だが、スラランやルトとコバ、パナケアと出会ったことで、その考えは間違っていることに気付くことができた。
このままでは、何も変わらないことも理解できた。
「人もモンスターも、傷つけあわないのが正解です。だから僕は――」
そこで僕は絶句してしまった。
美しかったはずの先輩の黒い瞳。
黒い憎悪の炎がたぎり、闇で塗りつぶされているように見えたのだ。
「ならば、いなくなった者たちの恨みはどうなる……! 私の、この身を焦がすような痛みはどこにぶつければいい! 教えてくれ、ソラ……!」
悲痛な声で訴えかけてくる。
だが、僕にはその答えを持ち合わせていなかった。
「誰かにぶつけることだけはしないでください……。そんなことを続けていたら、あなただって――」
「黙れ……! お前ならば……! 私と同じお前ならば、共に歩いてくれると思っていたのに……! お前を信じた、私が馬鹿だった……!」
先輩は踵を返し、僕から離れていこうとする。
彼女の手を握り、引き留めようとするのだが。
「後悔することになるぞ……! お前のその考えは、必ずお前とお前の家族を苦しめることになる……!」
そう言い残し、僕の手を振り払ってしまう。
僕は先輩の後を追いかけることができず、その場にうなだれることしかできなかった。
「ウェルテ先輩……。

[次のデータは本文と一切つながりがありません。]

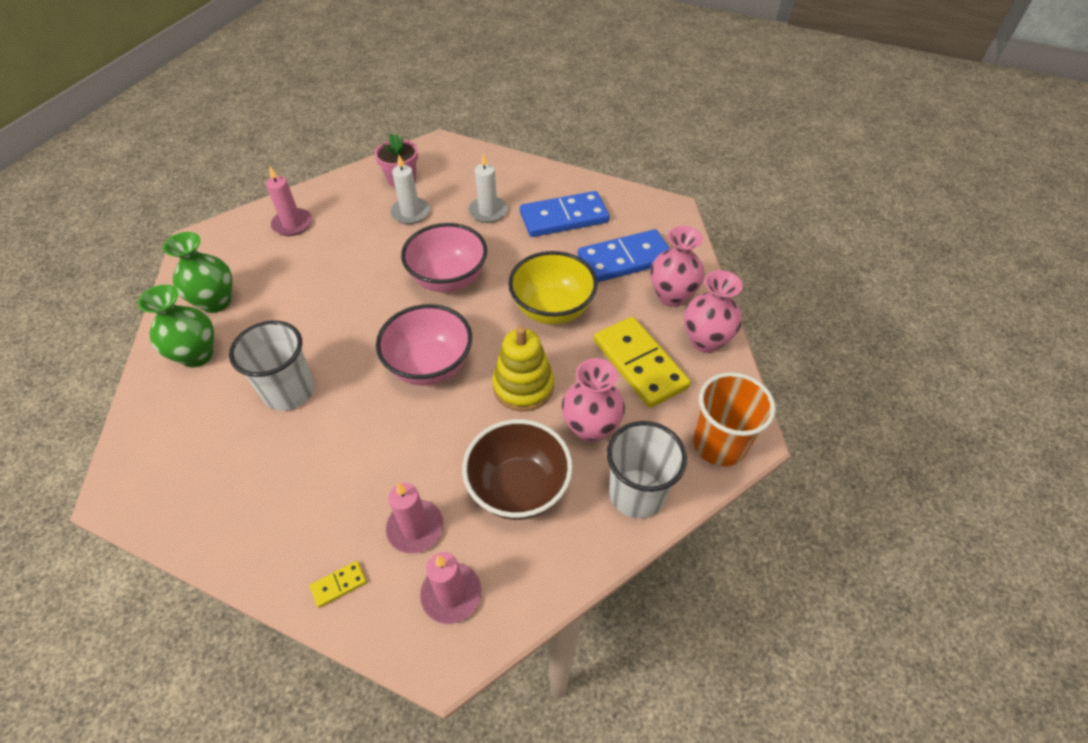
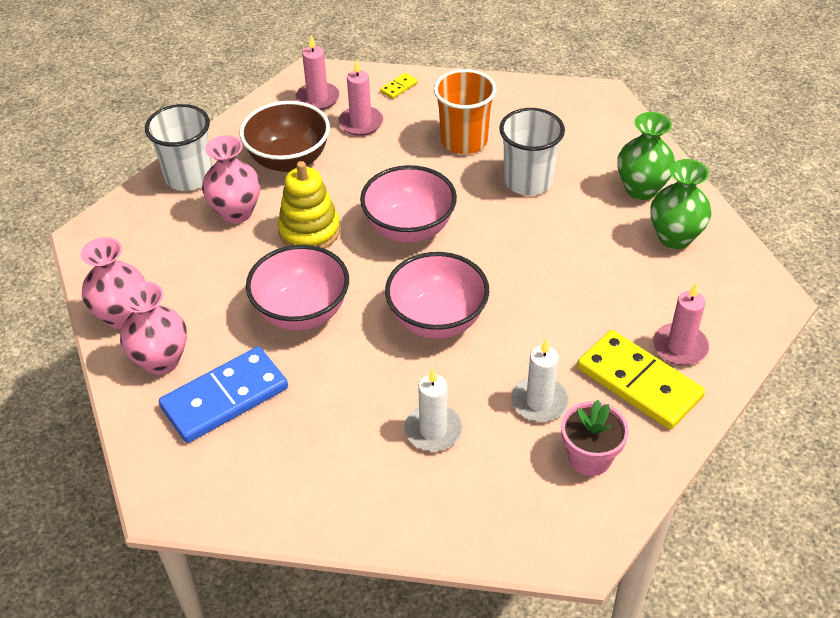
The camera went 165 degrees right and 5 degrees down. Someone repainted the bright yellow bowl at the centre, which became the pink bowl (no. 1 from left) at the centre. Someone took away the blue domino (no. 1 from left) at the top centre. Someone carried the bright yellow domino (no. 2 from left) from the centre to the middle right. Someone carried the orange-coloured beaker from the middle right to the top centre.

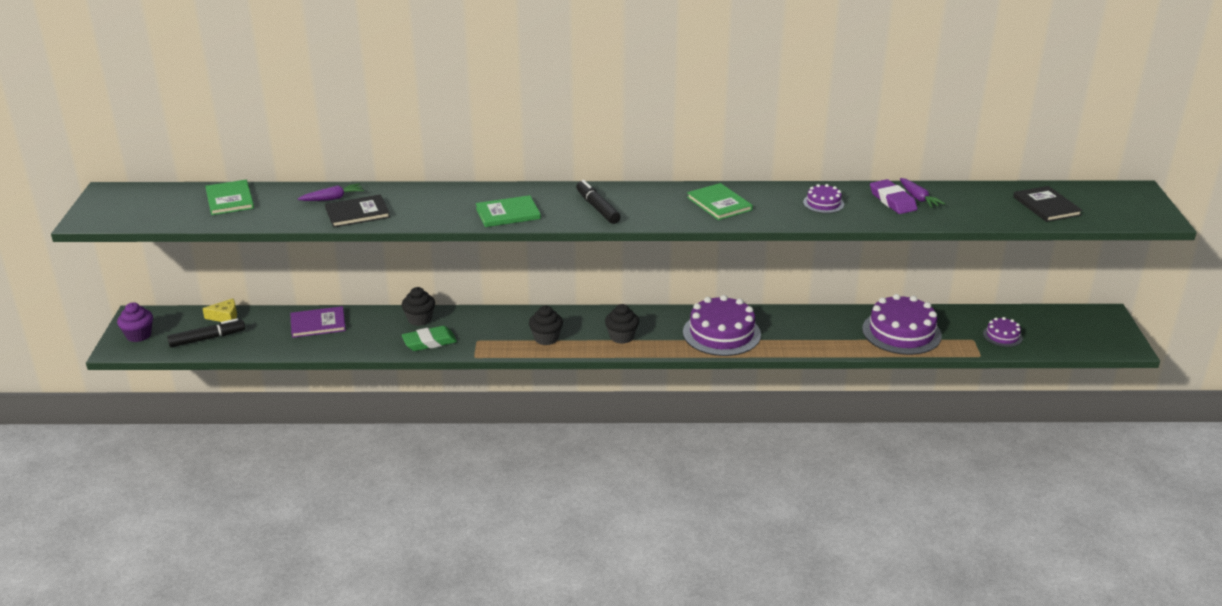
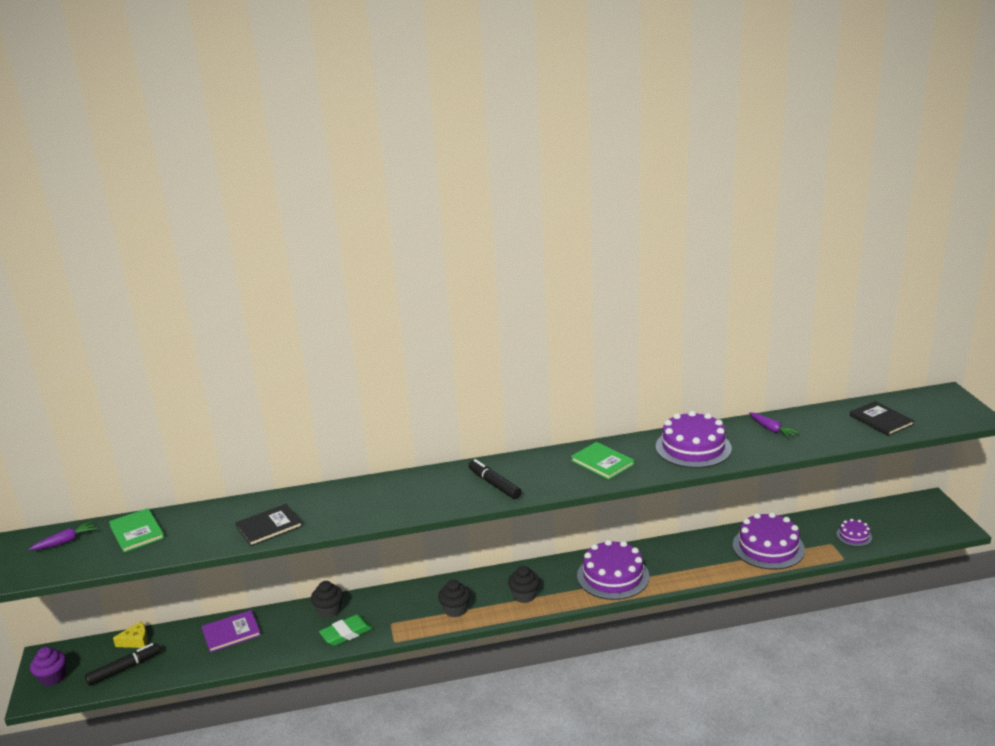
The camera went 10 degrees left and 5 degrees down. Someone carried the royal purple root vegetable (no. 1 from left) from the top left to the bottom left. Someone took away the emerald hardcover (no. 2 from left) at the centre. Someone scaled the royal purple cake (no. 2 from left) at the top right by 2.03. Someone took away the royal purple eraser at the top right.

もう、あの時には戻れないんですか……?」
止められない自分に怒りが湧く。同時に、共に歩めない自分が情けなくなってくる。
僕は、どうすればよかったのだろうか。
どう、答えてあげるべきだったのだろうか。
どこを間違えたのだろうか。最初からかもしれない。
ケイルムさんの命を奪ったあのモンスターを、彼女と共に退治しに行かなかったあの時から――
「お兄ちゃん……」
レイカの声に振り返ると、悲しそうで、辛そうな表情を浮かべる少女たちの姿があった。
あの時の行動は間違っていたのかもしれない。
だが、先輩と行動を共にしていれば、レイカにもレンにも、スラランとルトとコバにパナケアにも、プルイナ村とアマロ村の人々にも会えなかった。
ナナとも共に歩けなかっただろう。
「ごめんなさい……! ごめんなさい……!」
瞳から涙があふれ出してくる。
あなたと共に歩めない自分を許してください。
あなたを止められない自分を許してください。
「再びあなたと共に歩める時が来るまで……。戦い続けますから……!」
声を出し、涙を流す。
涙は潮となり、声と共に海へと消えていくのだった。